Thursday 22 February 2018

Fitzsimons: You have to prove yourself, you get a bit of self-doubt

Michael Fitzsimons is embracing full-back role. Photo: Ray McManus/Sportsfile
Michael Fitzsimons is embracing full-back role. Photo: Ray McManus/Sportsfile
Donnchadh Boyle

Donnchadh Boyle

Back in 2013, Mick Fitzsimons was going all out in the Dublin training games, doing the things he thought Jim Gavin wanted him to do.

That meant marauding forward and taking chances. It wasn't his natural game and, unsurprisingly, it didn't work out.

He can remember turning around and watching some forward or other flourishing in the space that he'd left behind and realising he'd only set himself back in his bid to force his way into Gavin's plans.

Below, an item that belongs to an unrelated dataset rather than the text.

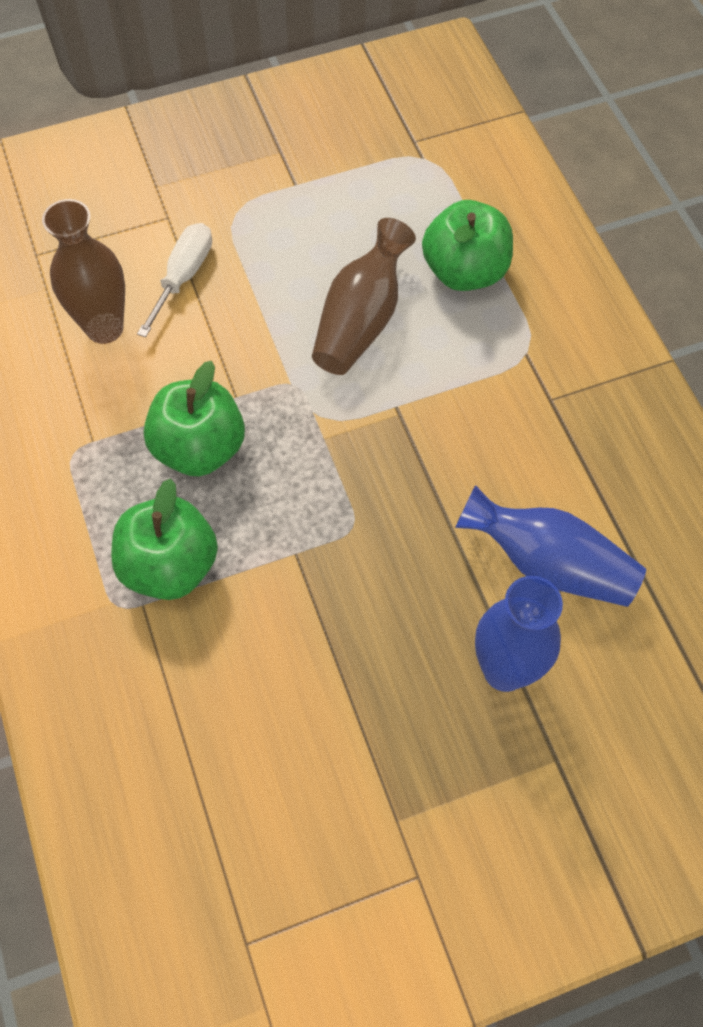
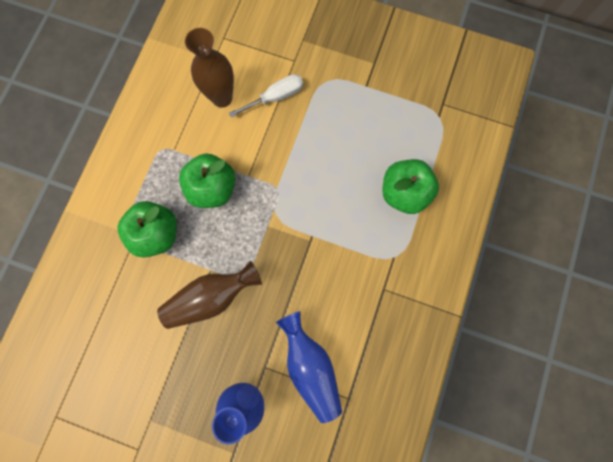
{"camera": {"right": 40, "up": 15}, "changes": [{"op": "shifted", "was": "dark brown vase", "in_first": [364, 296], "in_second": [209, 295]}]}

He made the decision to try to push forward - part in frustration and part in a desire to prove himself to the new manager.

Back then, Gavin was the new manager and Fitzsimons felt like he was playing catch-up.


After all, he had been Pat Gilroy's project. In the wake of the demolition job against Kerry in 2009, Gilroy scoured the county.

On top of his shopping list was a specialist corner-back and out in Cuala he found Fitzsimons.

At that stage he had won a junior All-Ireland with the Dubs but his football wasn't expected to go far beyond that.

But Gilroy liked what he saw and a couple of years later he became the first Cuala clubman to start an All-Ireland SFC final for Dublin since the legendary Mick Holden in 1983 as they edged out Kerry.

Fast forward to 2013 and Fitzsimons had to establish himself all over again. As a former U-21 manager, Gavin has established relationships with others who play in Fitzsimons' position and the former CBC Monkstown pupil went all guns blazing to get noticed.

"I probably thought I was playing well in training and I wasn't getting in," he recalled. "And instead of being patient I tried to be adventurous and got caught out in a few training games.

"And when your team is going that well you only get a few training games in the summer - you might play an 'A' versus 'B' game and if you mess up in one of them you set yourself back a good bit, especially if you haven't previously played under the new manager and I hadn't played under Jim."

"There was a new management at the time and you have to prove yourself all over again.

"You definitely get a bit of self-doubt and it takes a while to get back into it when you are not that fit or sharp and you are not being picked as well. 2013 didn't go great for me.

"I might have played two league games as a sub and didn't play in the championship. It did take a while to get confidence back."

Fitzsimons is almost 28 and Gavin regularly turns to the Cuala man for his ability to shut down opposition forwards.

He's back at university studying medicine, having previously qualified as a physiotherapist and he's combining that with his inter-county career.

"(Other lads had played for Jim) and naturally enough there is going to be a trust there and I hadn't built up that rapport and it would have taken a while. I wasn't too down by it and in 2014 I got a chance."

Word around the capital last September suggested he was close to forcing his way into the Dublin side for the All-Ireland final and this summer he can expect a starting position in a revamped backline that will be without Jack McCaffrey and Rory O'Carroll.


"I would have still fancied my chance to try to break into it," he reasons.

"There are a few vacancies, but with that other young lads are stepping in too so the competition is still quite strong."

The battle for places has been strong enough to ensure that Dublin haven't dropped a point in this year's league. Donegal arrive to Croke Park tomorrow night in what could be a dress rehearsal for a big championship clash later in the year.

And, of course, it isn't lost on Fitzsimons that Donegal are the last team to beat the Dubs in a game of any significance when they toppled them in the All-Ireland semi-final of 2014.

"Any team you lose to you want to make amends. That was a big loss.

"Any team in Division 1 you want to beat and any team you may meet later in championship you want to beat and you don't want to go in on a loss," he said.

"There's nothing hugely special. It has always have been great game playing against them and you enjoy it because you know it will be tough and you know you will be up against someone who is good and there's not a lot of change given."